The 1981 Green Brook Sub-basin Flood Control: Environmental Impact Statement said:
The bog turtle, Clemys muhlenbergi, has been classified as an endangered species in the State of New Jersey since the first state list of rare and endangered species appeared in 1971. There have been a number of sightings of the bog turtle in the Watchung Reservation in the vicinity of Lake Surprise. Potential bog turtle habitat also exists in the Blue Brook Valley.

Research by Zappalorti suggested that the bog turtle had been extirpated from the reservation due to habitat degradation.

===Endangered blue spotted salamander===

The Army Corps of Engineers wrote in 1981:
Blue Spotted Salamander, Ambystoma leterale, classified as an endangered species by the State of New Jersey has been recorded as having occurred in the Watchung Reservation (U.S. Fish & Wildlife Service, 1977). There is some uncertainty as to whether the Blue Spotted Salamander still exists in the reservation. Baird (1955) did not report finding any during his survey. Zappalorti (1978) also did not find any, but reports sightings in 1979.

===Unique natural springs and salamander habitat===
In its 1981 environmental impact report on a flood control project,
Army Corps of Engineers discussed the unique natural spring environment in the reservation, which provided habitat for six species of salamander:

Scattered along the northwest slopes above Blue Brook in the Watchung Reservation, from the "Glen" to Seeley's Pond, are numerous springs that are of apparent great antiquity.

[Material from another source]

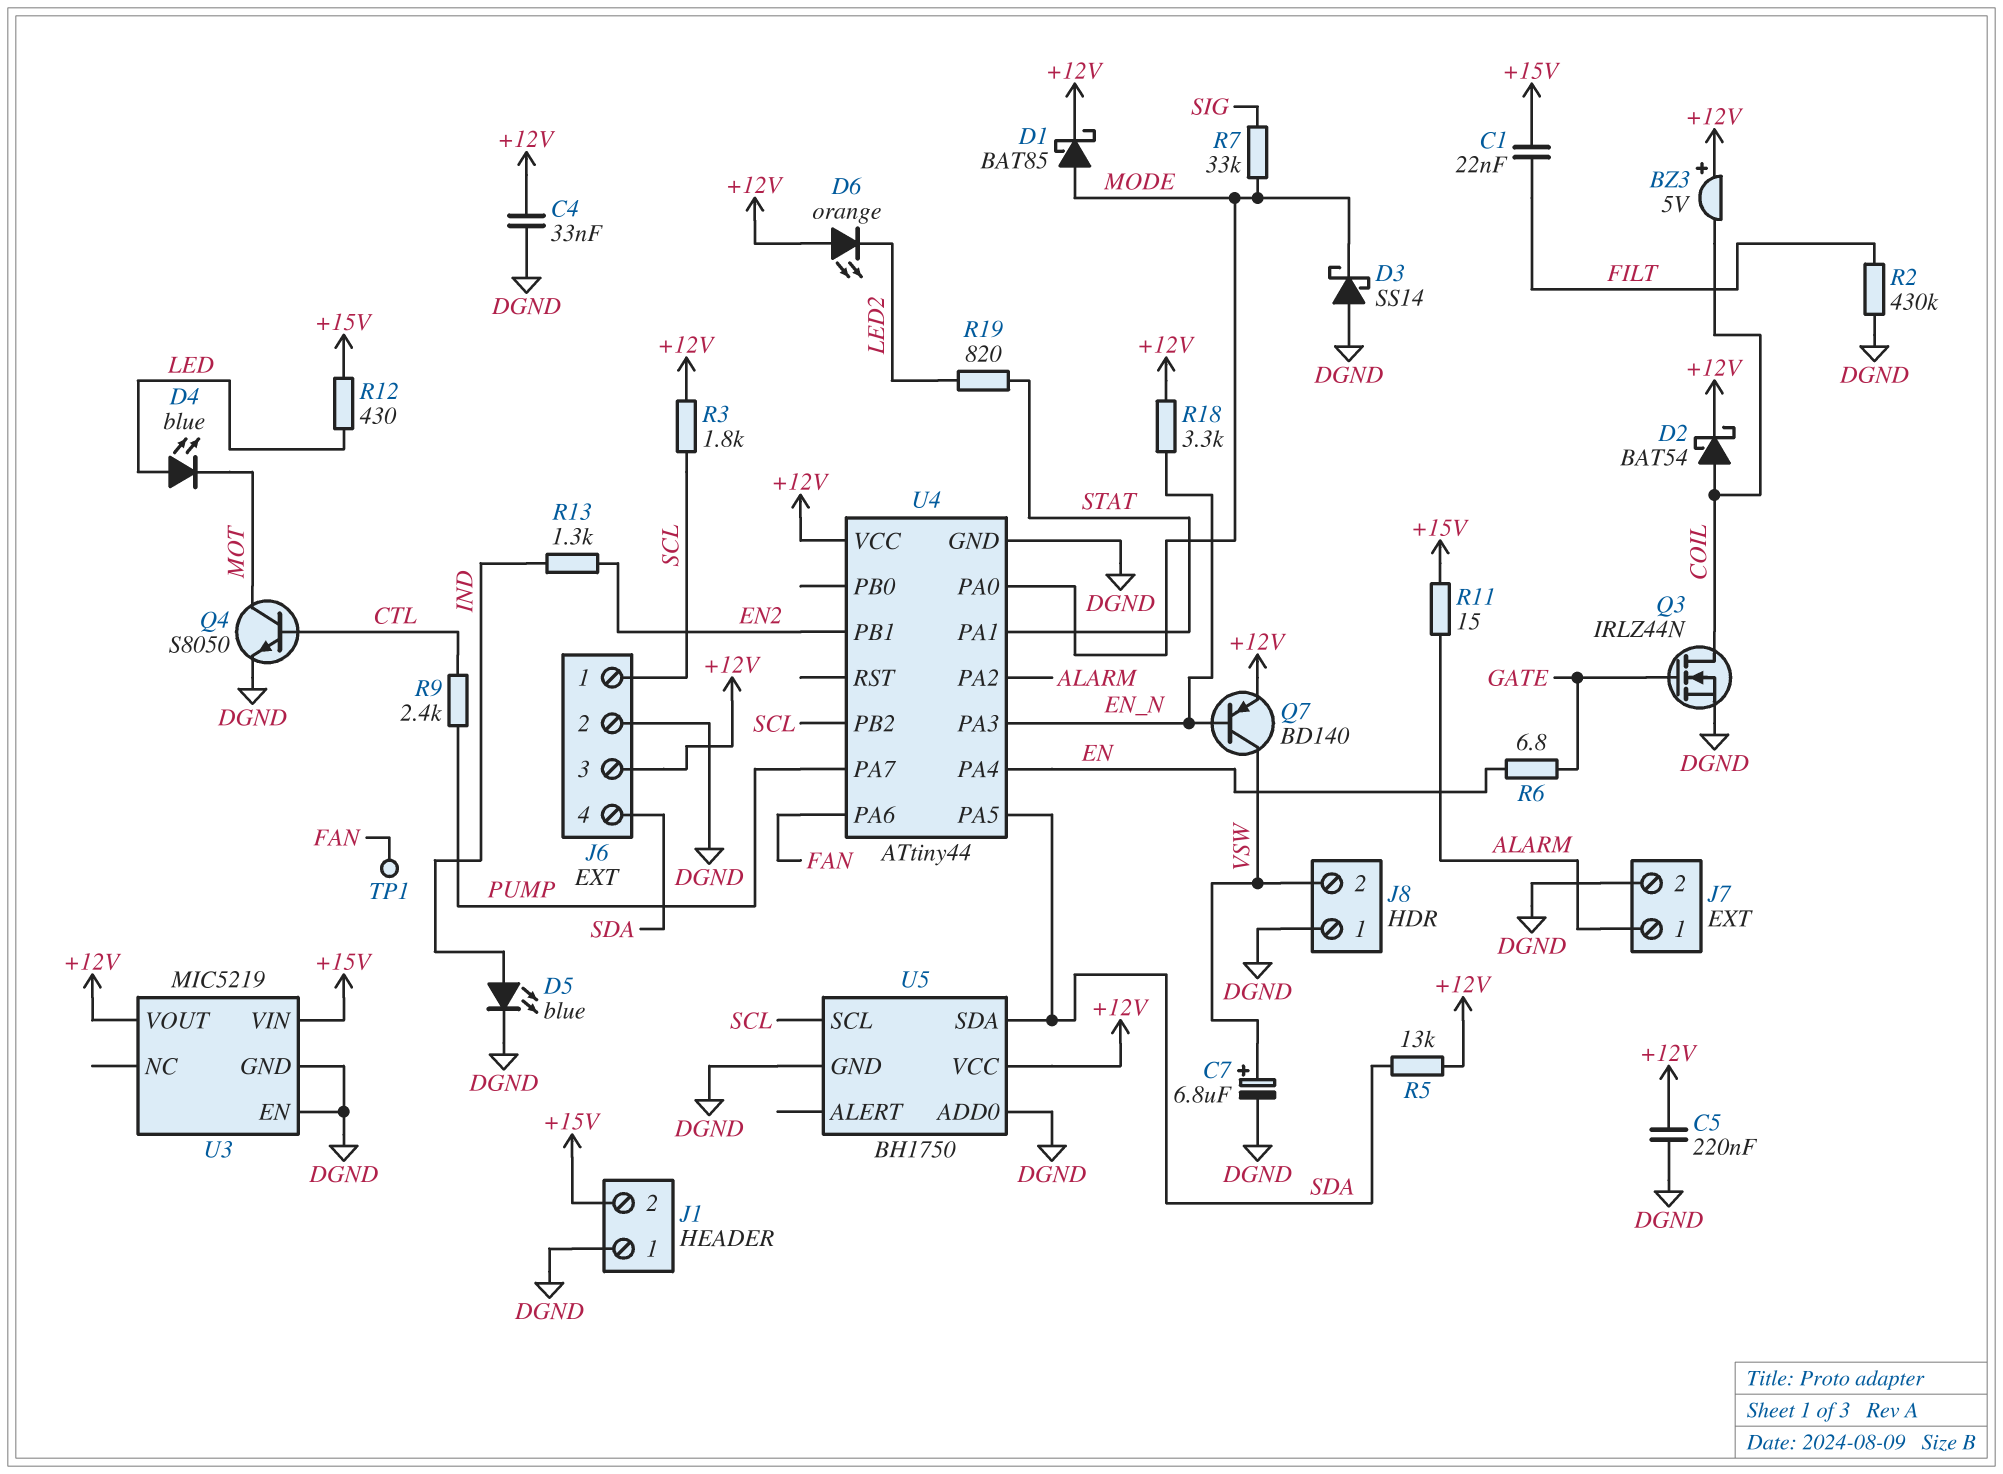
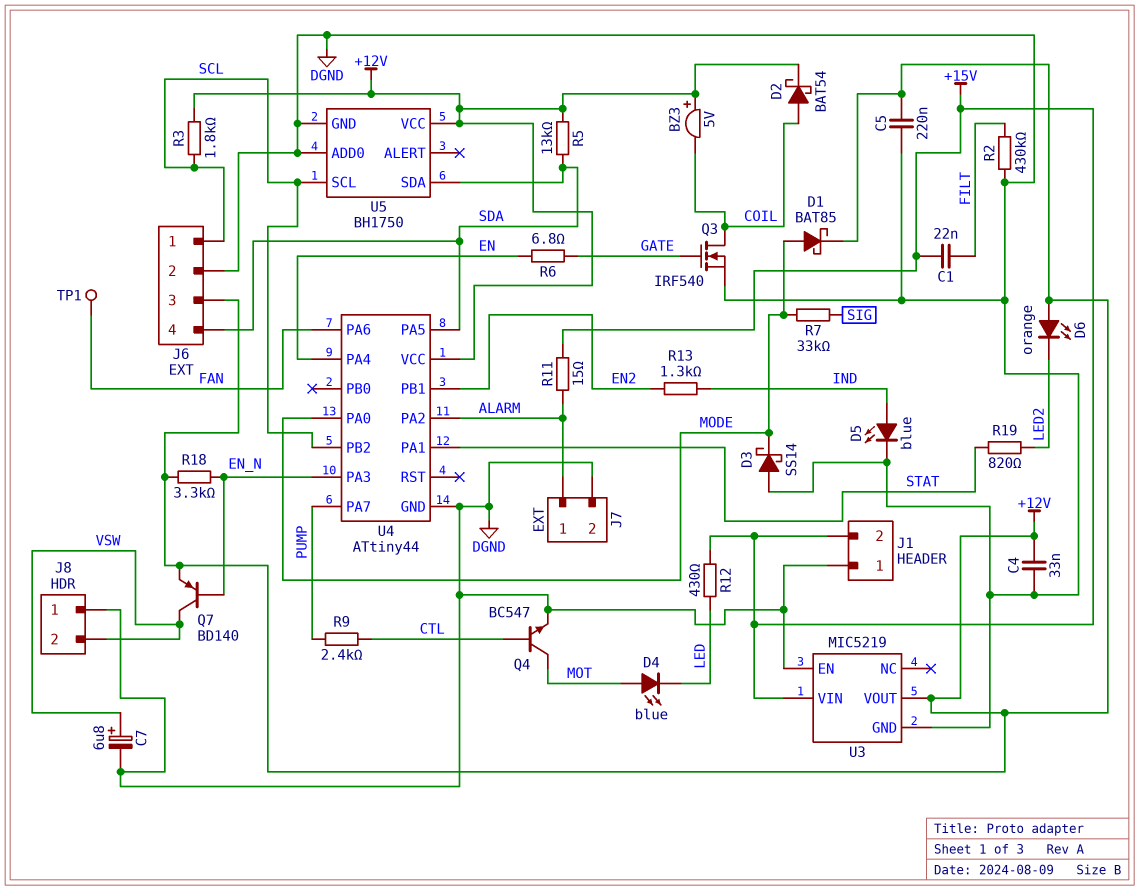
D4: LED blue (A LED, K MOT) -> LED blue (A MOT, K LED)
Q3: NMOS IRLZ44N (G GATE, D COIL, S DGND) -> NMOS IRF540 (G GATE, D COIL, S DGND)
Q4: NPN S8050 (B CTL, C MOT, E DGND) -> NPN BC547 (B CTL, C MOT, E DGND)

The springs in the reservation are the only series of intact and relatively undisturbed springs remaining in the area, others having been destroyed, disturbed or altered in some way by human activities.

Most springs will have one to three species of salamanders (Dusky, Two-lined, Red) that carry out their entire life cycles in the vicinity of the spring. The addition of any others indicates very long periods of stability. The Four-toed salamander is a rare relictual species, the presence of which makes these springs unique. The Long-tailed salamander is an even greater indicator of long term stability since it utilizes the underground portions of the springs as well as the surface portions. It also adds uniqueness to these springs since the reservation is the only place outside the Kittatinny Ridge and Valley of Sussex County where populations are known to occur at present.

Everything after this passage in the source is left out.